When should we use management assumptions / projections in an LBO model? When shouldn’t we? (1 min)

We should use management assumptions and projections in an LBO model only if management has given us significant back-up data and rationale supporting their assumptions. For example, if management is projecting a certain range of revenue growth for each of their segments, we should find out what is underpinning that growth and their reasoning for segmenting it the way they have.

If much of the business’ topline growth is dependent on one emerging but rapidly growing sector, it’s important to perform a deep dive on that critical sector to understand the competitive landscape. We can analyze how consolidated or fragmented the segment is, and if the company’s positioning in the sector is defensible and if there is market share to be won. We can also analyze the products and speak with industry experts to get some comfort around the growth rates.

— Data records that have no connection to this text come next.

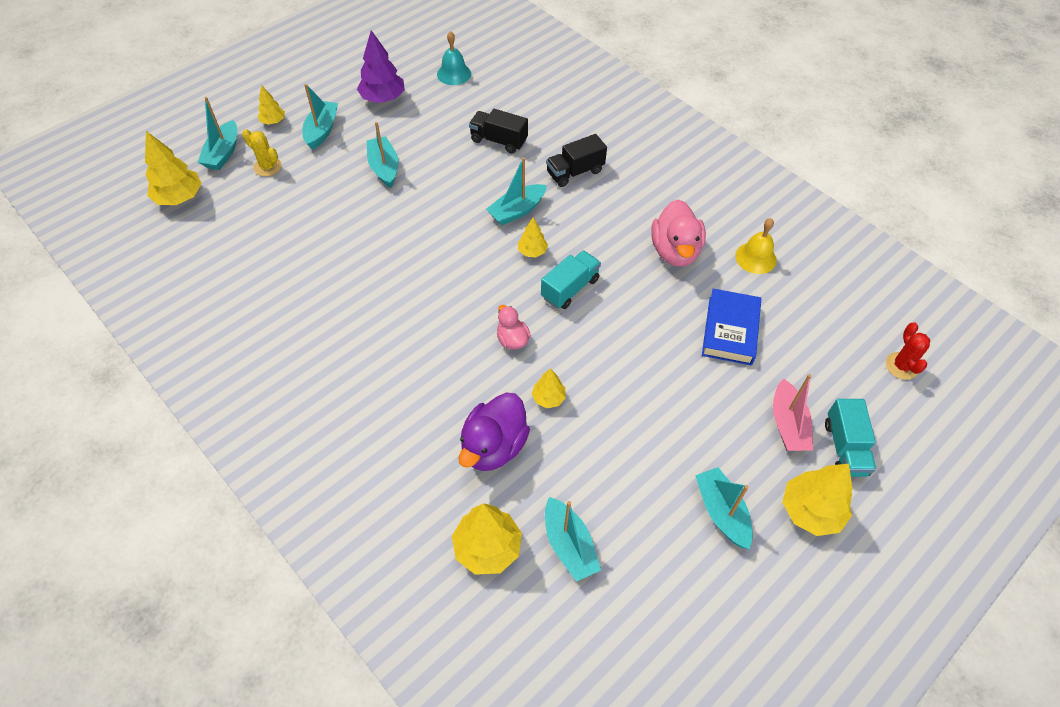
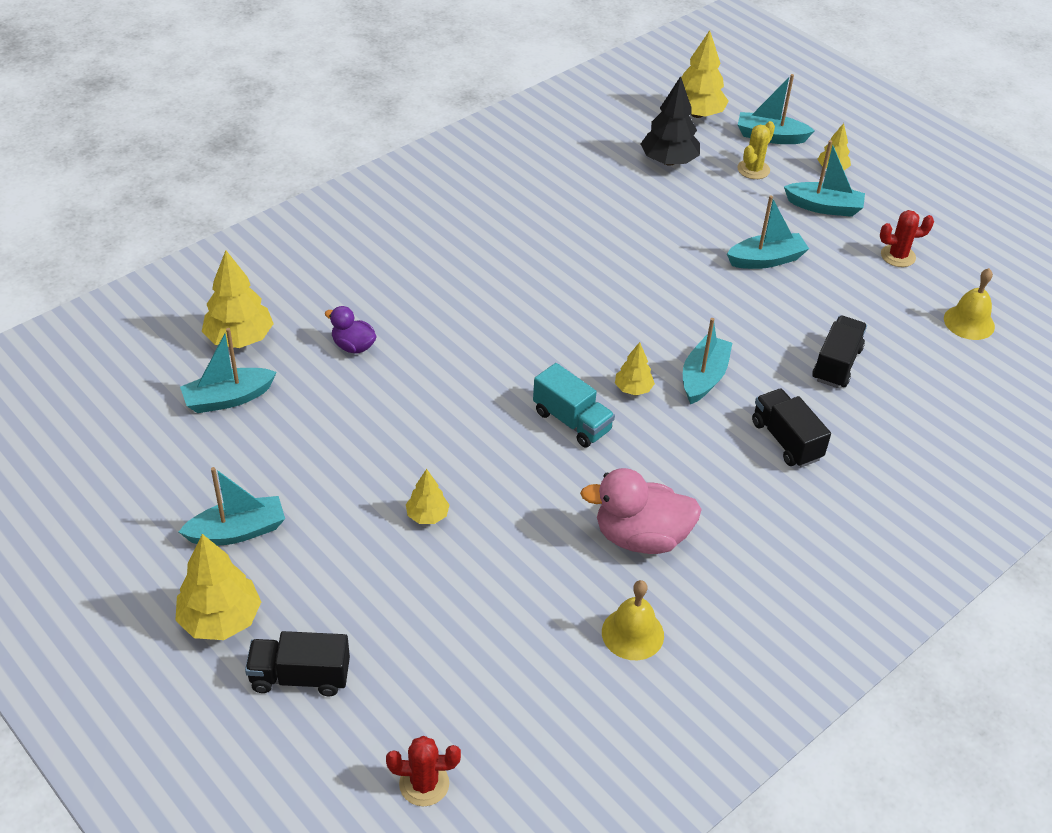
camera: 90 degrees right, 10 degrees down
(247, 219) = (668, 161): none -> black tree
(383, 98) = (898, 256): purple tree -> red cactus
(454, 74) = (969, 322): turquoise bell -> yellow bell
(494, 446) = (353, 346): purple duck -> purple duck, size x0.55
(512, 339) = (494, 366): pink duck -> none
(517, 211) = (703, 377): turquoise boat -> turquoise boat turned 60 degrees clockwise
(548, 398) = (410, 392): yellow tree -> yellow tree (427, 515)
(730, 330) = (499, 580): blue book -> none
(787, 425) = (344, 619): pink boat -> none
(844, 448) = (300, 677): turquoise truck -> black truck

If much of the business’ topline growth is based on winning key large customers such as large national accounts, we need to perform due diligence on the sales process, such as looking at which customers the company has in its sales pipeline and what stage each discussion is at.

Similarly, if the company is planning to grow revenue through acquisitions, taking a look at the pipeline of potential M&A leads and seeing which ones have LOIs signed would be a great way to validate that.

If cost improvements are coming from enhanced technology or manufacturing processes, it’s important to understand the technical details of these initiatives and speak to industry experts to make sure that the margin improvement makes sense.